Iverson, 18 at the time, survived and reported the attack to police. According to court documents, Rodriguez admitted what he'd done and was charged with aggravated rape. The attack was the first in what turned out to be a long string of tragedies. Rodriguez got out of jail on bail and a month later attacked another woman in Crookston, raping her at knife point. Rodriguez pleaded guilty to the two assaults and spent the next 23 years in prison.
But the cases were back in court this week -- for the third time.
They'd been revisited again three years ago, when Rodriguez was on trial in Fargo. The prosecution cited them as an indication of Rodriguez's criminal history, and one of the "aggravating factors" in the case. Those factors are legally required for a defendant to be eligible for the federal death penalty. Shirley Iverson retold her story in court when the North Dakota jury was weighing the evidence against Rodriguez in the Sjodin case.
Iverson actually suspected Rodriguez all along, because she knew he'd been released from prison just months before Sjodin disappeared. The crime fit his pattern and she says she even looked a little like Dru herself back during the Ford administration.
Defense attorney Robert Hoy conceded Rodriguez had killed Sjodin on Thursday. But he told the judges that the his client's previous convictions didn't clear the legal bar for aggravating factors because the 1974 cases did not specifically spell out "substantial bodily harm."
"You have no idea," Iverson said, remembering the attack, 35 years ago. She'd lost consciousness as Rodriguez strangled her that night. "I had bruises all over."
She read the MPR News story online about the morning's Appeals Court argument from her home in Oregon on Thursday, and remembered the pain all over again.
Any assertion that it wasn't substantial, Iverson says, is just flat wrong. Rape is among the most violent of acts, she says, whether it's done with a knife, a gun or a rope - or no weapon at all.
She objected to the arguments made by Rodriguez's attorneys. It's like, she said, "you get to get a couple of these sort of freebie rapes, because it's 'no harm no foul,' and it isn't until later that you seriously hurt somebody that they really count. You just have this system that continues to minimize the crime, minimize the impacts of the crime, and minimize how people across the country reading this, women, are going to feel about it.
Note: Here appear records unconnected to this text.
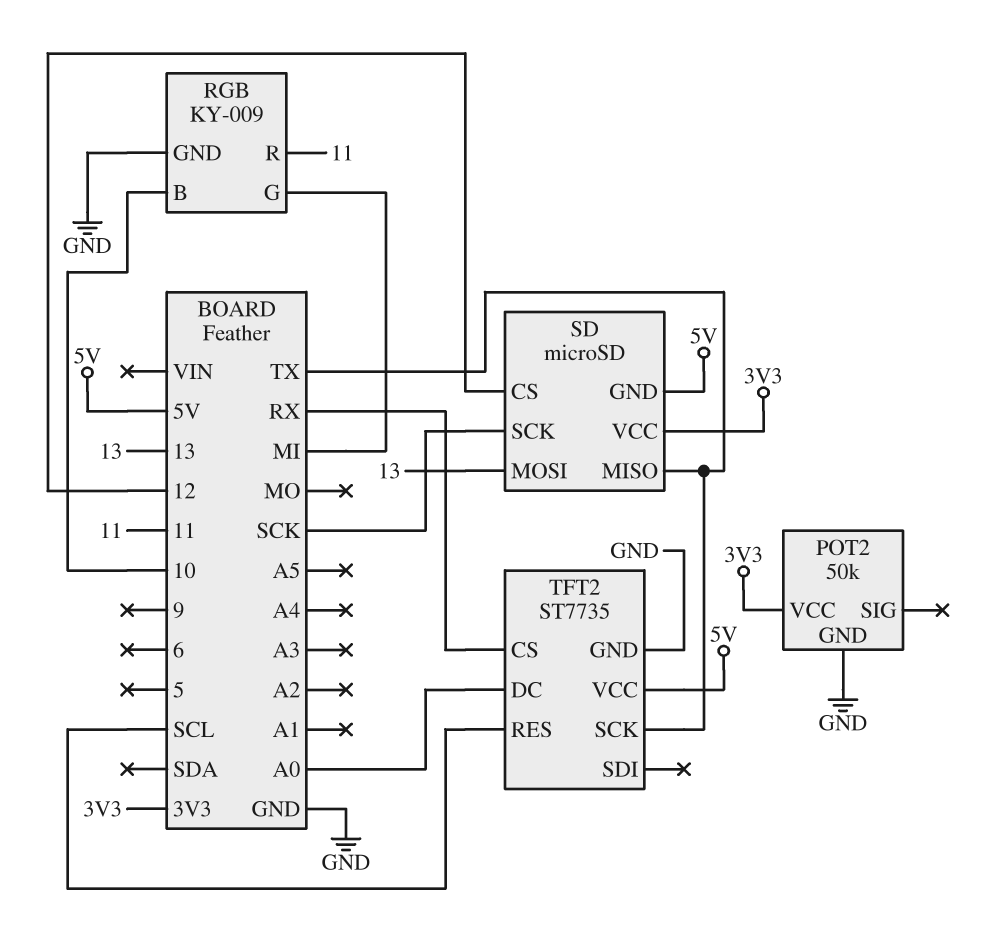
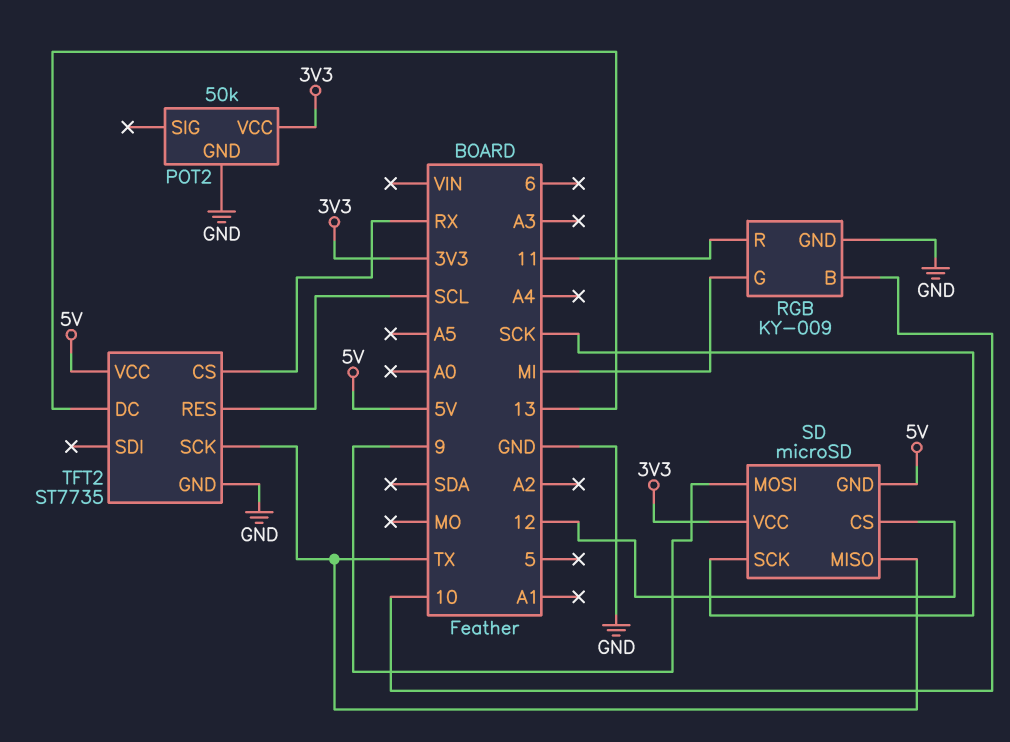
SD pin MOSI: 13 -> 9
TFT2 pin DC: A0 -> 13

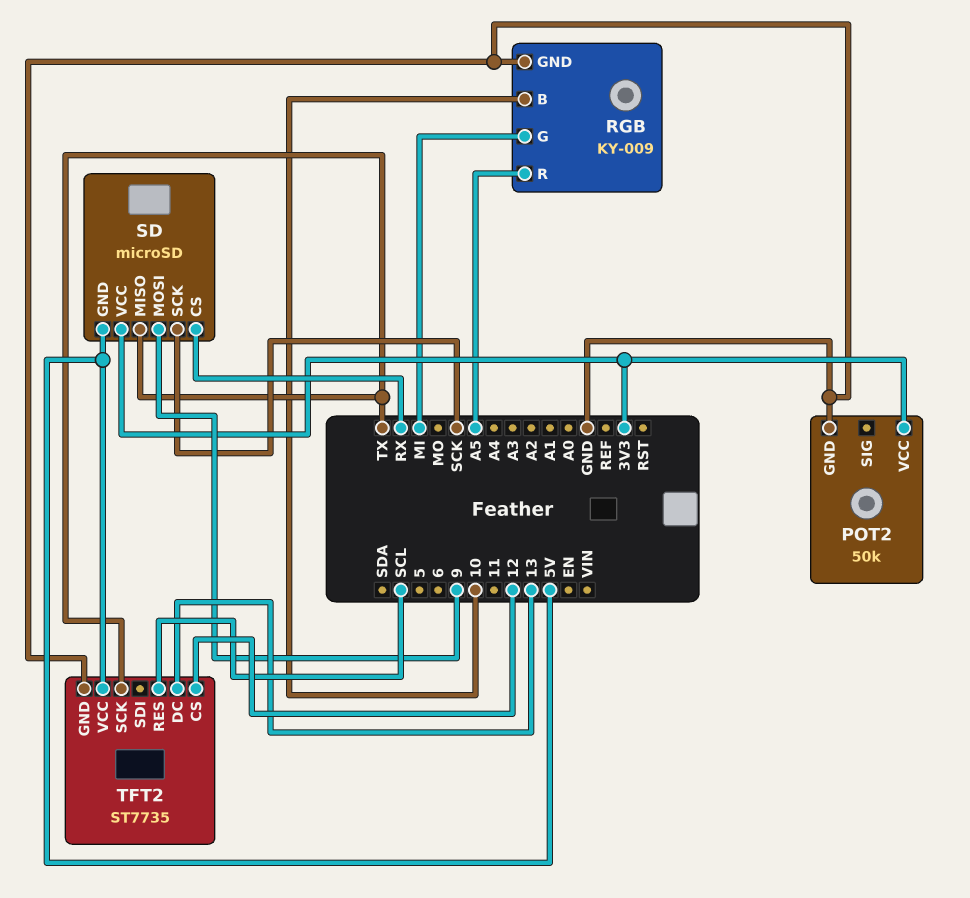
RGB pin R: 11 -> A5
SD pin CS: 12 -> RX
TFT2 pin CS: RX -> 12

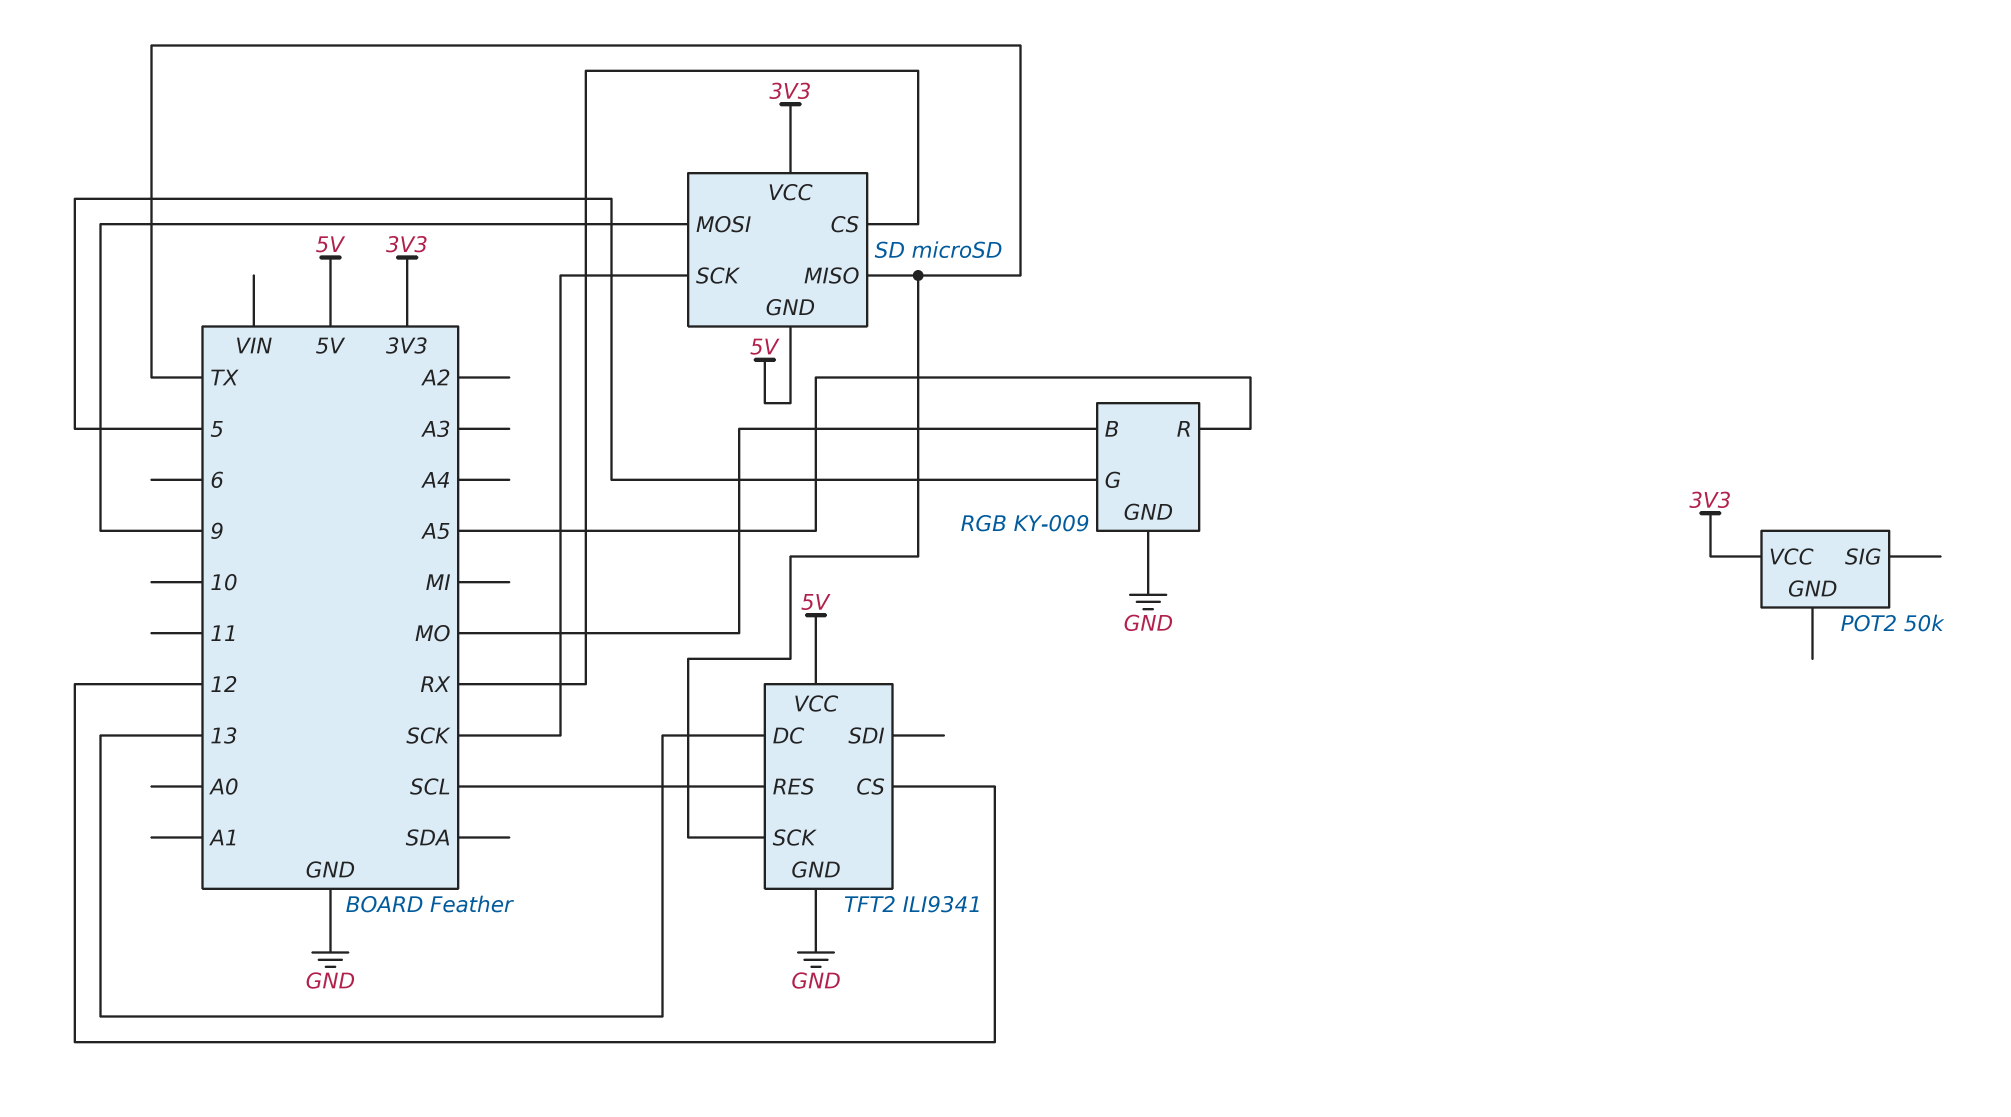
POT2 pin GND: GND -> none
RGB pin B: 10 -> MO
RGB pin G: MI -> 5
TFT2: ST7735 -> ILI9341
One of the things I think that has made such a huge difference for women, is that we've tried to have this crime acknowledged [as] a horrible thing. And to me, this appeal just begins to undermine that. For me, personally, it feels like 35 years later, I'm still having to argue that this was a horrible crime."
And don't think this is just a debating point for Iverson.
She wants Alfonso Rodriguez dead.
Iverson fears still that he'll be freed on a technicality, maybe to strike again -- even find her, perhaps. And she doesn't think just locking him up securely and throwing away the key is sufficient, either.
"The other thing that you have to understand about sex offenders, is that they fantasize about their crimes, both prior to committing it and after they commit it. And the fact that he has time in prison to be able to do that is galling to me," Iverson says. "You know, it's so easy to be socially liberal when you're sitting in your arm chair, thinking about the death penalty. But, given who gets to spend the rest of their life in prison fantasizing about killing Dru or fantasizing about what he's done to his other victims ... He doesn't deserve to be one of them."
Posted at 5:47 PM on February 13, 2009
by Bob Collins
(8 Comments)
Filed under: Economy
I drove up -- and back -- to Moorhead today, which gave me plenty of time to listen to Minnesota Public Radio along the way. In between, I heard details of an estimated 14-percent budget cut at the University of Minnesota Morris. It's amazing, really, how every moment of my day these days is somehow consumed with the economy. I find it difficult to end the day with the same hope with which I start it. How about you?
Some excerpts from MPR's broadcast day are worth considering:
KEEP HOPE ALIVE
The first is the Midday rebroadcast of the Commonwealth Club speech by journalist and former Clinton administration adviser Matt Miller. He discussed his new book "The Tyranny of Dead Ideas: Letting Go of the Old Ways of Thinking to Unleash a New Prosperity."
What got me yelling back at the radio was his claim that we have overemphasized -- or at least overvalued -- the power of the individual to change his or her life; that the "you can grow up to be whatever you want to be if you work hard enough" mantra is dead or dying.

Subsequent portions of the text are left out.